Ieri il piccolo Rico e mamma Alina hanno ringraziato, attraverso un video, coloro che hanno effettuato donazioni per l’operazione. “Grazie a tutti voi che ogni giorno sostenete questa causa ! Condividete sui vostri profili, taggate i vostri amici e fate girare il più possibile.
SE il nome delle pagina é UNITI PER RICO significa che SOLO INSIEME SI PUÒ FARE QUALCOSA” hanno scritto sulla pagina Facebook.

 

E’ stata organizzata una partita di beneficenza per  sabato 11 gennaio alle ore 10.30. Io desidero che mio figlio viva e cresca felice” è l’appello della madre del bambino di appena 5 anni che potrebbe essere salvato con l’intervento in Olanda.

IL VIDEO

“Abbiamo da parte alcuni risparmi – spiega la mamma di Rico, Alina – ma ovviamente i soldi a nostra disposizione non bastano a coprire il costo dell’intervento quindi è per questo motivo che chiedo il tuo aiuto!”

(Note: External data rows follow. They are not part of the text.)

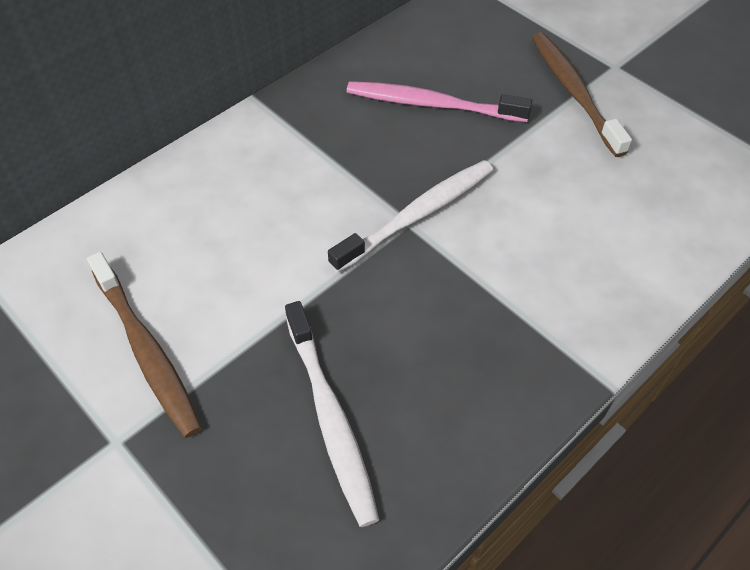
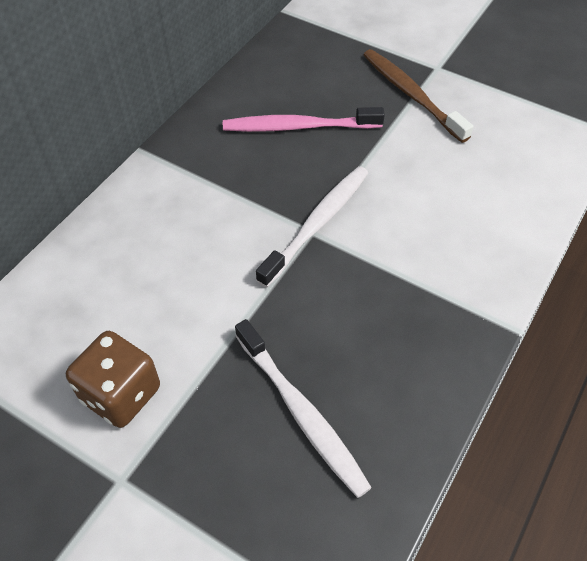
camera: 15 degrees left, 0 degrees up
(147, 351) = (121, 394): brown toothbrush -> brown dice

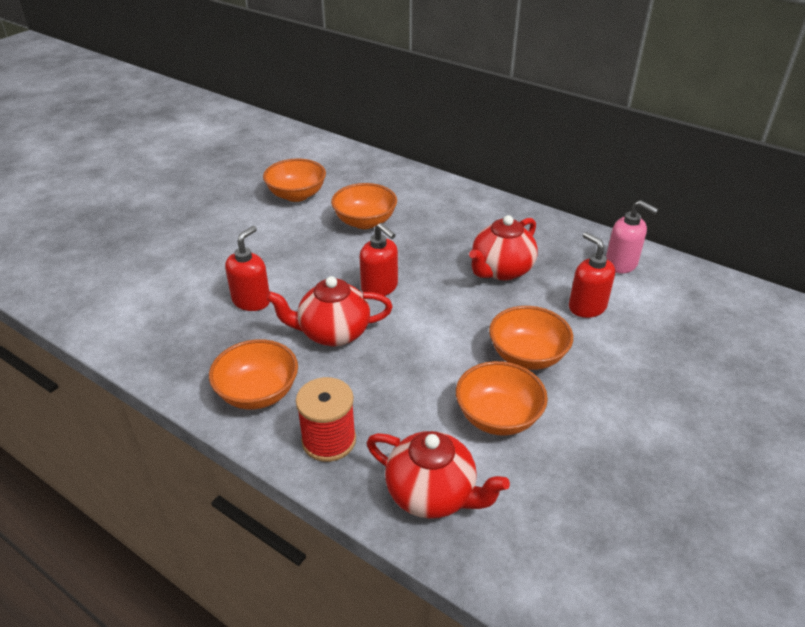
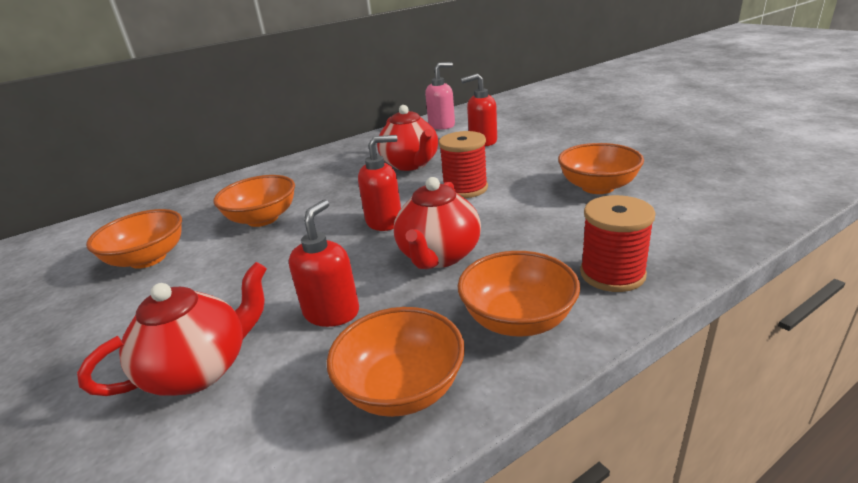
camera: 65 degrees left, 10 degrees down
(251, 301) = (332, 312): red soap dispenser -> red soap dispenser turned 60 degrees clockwise
(432, 494) = (690, 225): red teapot -> red teapot (200, 370)
(459, 320) = (465, 188): none -> red spool
(527, 356) = (528, 168): orange bowl -> orange bowl (402, 388)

Servono 44mila euro per salvare il piccolo Rico, il bimbo di Mugnano che vive con una malattia genetica e rara. La richiesa di raccolta fondi è stata lanciata proprio dalla mamma del bimbo che, su Gofoundme, ha lanciato un appello: “Mi chiamo Alina e mio figlio Alberico, Rico per gli amici, è affetto da una malattia di cuore rara e genetica che si chiama cardiomiopatia ipertrofica ostruttiva che può essere asintomatica e provocare la  morte improvvisa. Il bimbo oggi ha compiuto 5 anni e sta lottando come un leone.

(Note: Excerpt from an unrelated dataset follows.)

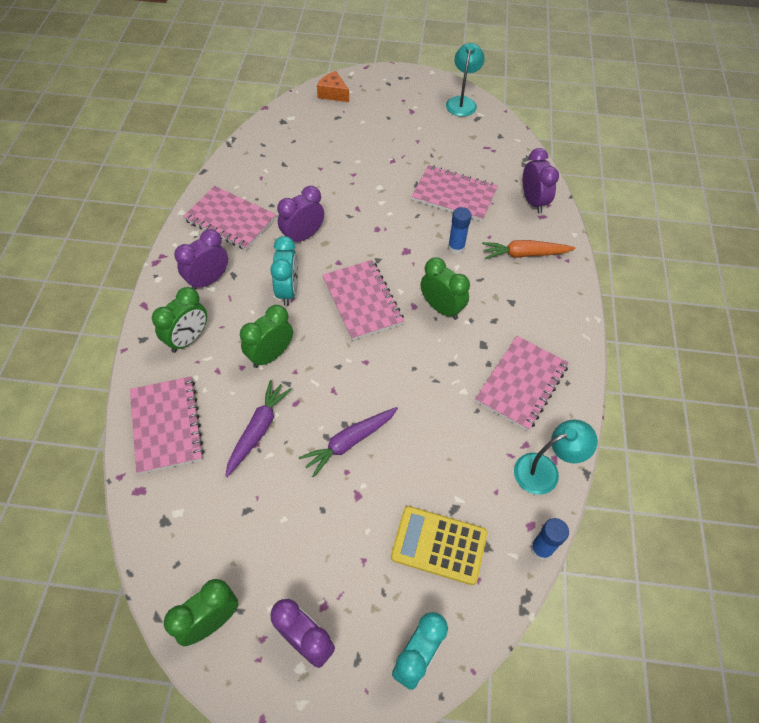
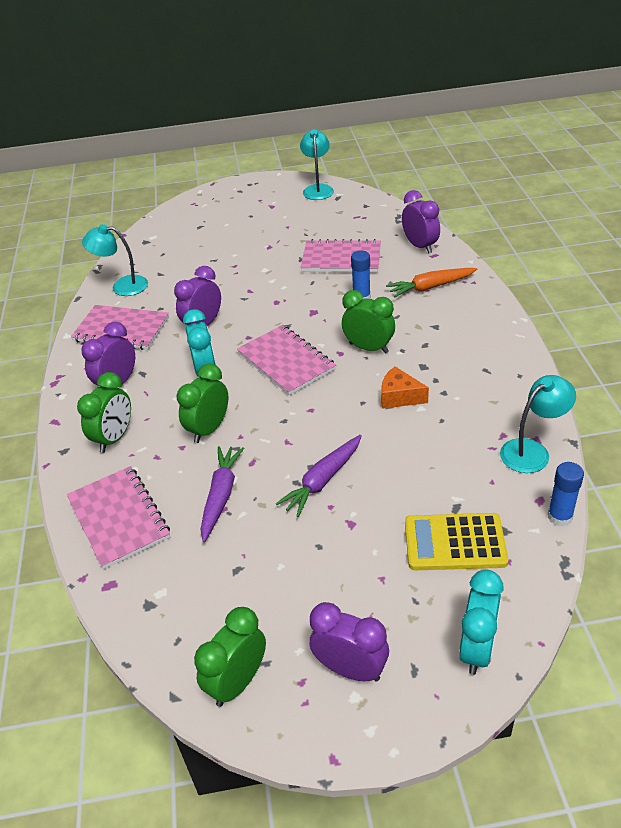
camera: 10 degrees left, 15 degrees down
(246, 169) = (122, 286): none -> turquoise lamp
(333, 93) = (188, 210): orange cheese -> orange cheese (399, 397)
(521, 384) = (475, 387): pink notebook -> none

In poche parole, è una malattia del cuore caratterizzata da un ingrandimento delle cellule che lo costituiscono e da un ispessimento delle pareti del ventricolo sinistro. La cavità ventricolare si riduce e l’azione di pompaggio svolta dal cuore risulta meno efficace. Di conseguenza, anche la quota di sangue spinta verso i vari organi e tessuti del corpo sarà inevitabilmente compromessa.

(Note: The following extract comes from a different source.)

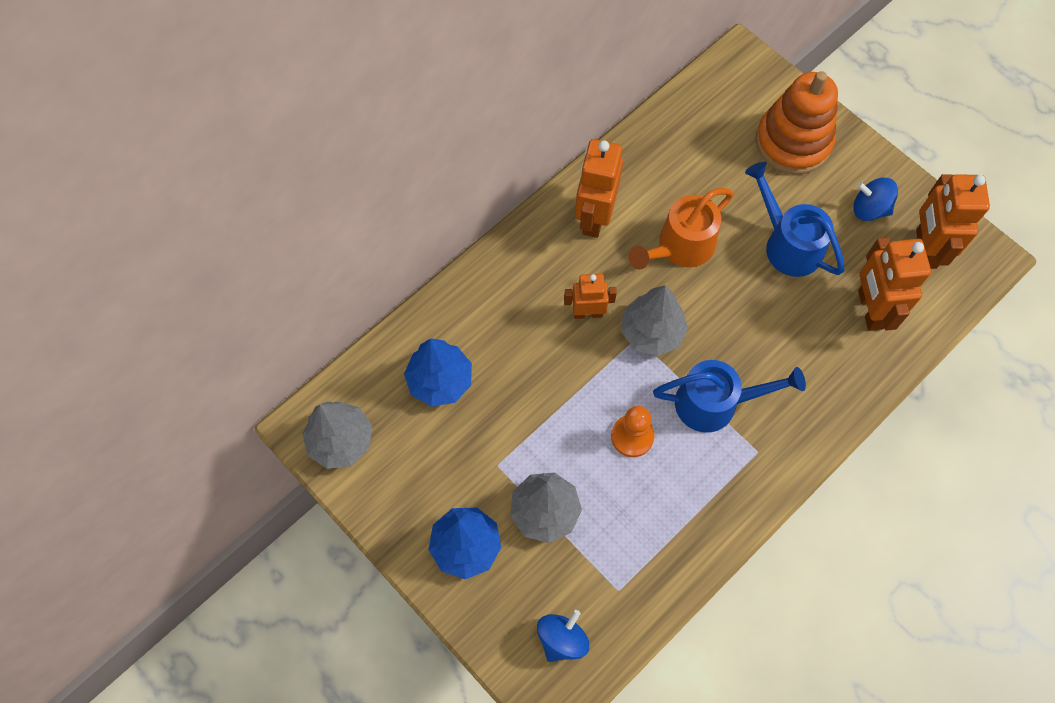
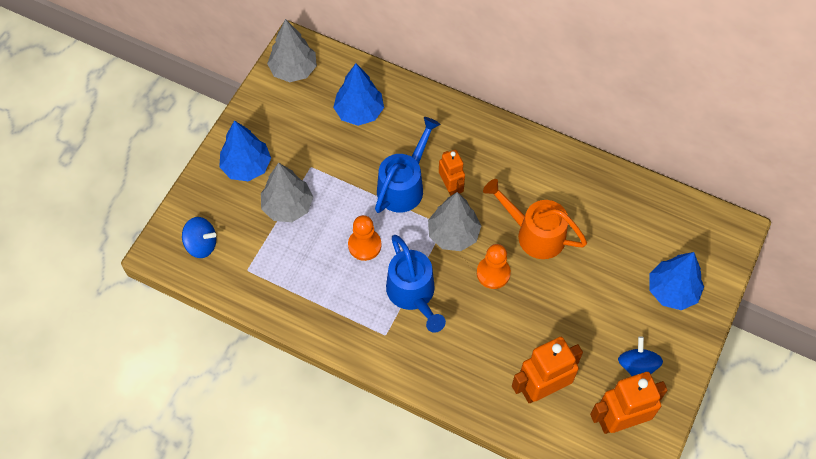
camera: 70 degrees right, 5 degrees down
(594, 217) = (532, 167): orange robot -> none
(716, 308) = (493, 273): none -> orange pawn
(787, 243) = (574, 310): blue watering can -> blue watering can (404, 185)
(793, 142) = (672, 291): orange stacking toy -> blue tree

Dalla nascita siamo stati in cura all’ospedale Monaldi di Napoli, ma qui si sono limitati a tenere sotto controllo il problema del ventricolo sinistro con delle pillole aumentando o diminuendo il dosaggio ad ogni controllo effettuato, in attesa che il bambino crescesse per poi sottoporlo all’intervento. Poiche’ sono d’origine russa,ho deciso di andare dai miei per sottoporlo ad una visita li’per vedere se la diagnosi era la stessa. In ospedale  è stato sottoposto ad ulteriori esami alcuni mai fatti in Italia e in seguito ai risultati hanno deciso di sottoporlo a dei controlli genetici. Gli stessi medici Russi hanno poi provveduto ad inviare questi risultati in Olanda presso un centro universitario specialistico in Olanda (LUMC). Li’ hanno richiesto ulteriori esami anche da parte di noi genitori.

Il professore M.G. Hazekamp, luminare nel settore, ci ha comunicato che bisogna  intervenire al più presto perché solo effettuando questo unico  doppio intervento mio figlio si salverà conducendo una vita normale come tutti gli altri bambini. I medici di LUMC in Olanda ci hanno  comunicato che il costo dell’ intervento è di 44.210,34€.

Abbiamo da parte alcuni risparmi ma ovviamente i soldi a nostra disposizione non bastano a coprire il costo dell’intervento quindi è per questo motivo che chiedo il tuo aiuto!
Io desidero che mio figlio viva e cresca felice. Con il tuo aiuto possiamo salvargli la vita. Sostienici e condividi la nostra storia con chi ha la tua stessa sensibilità”.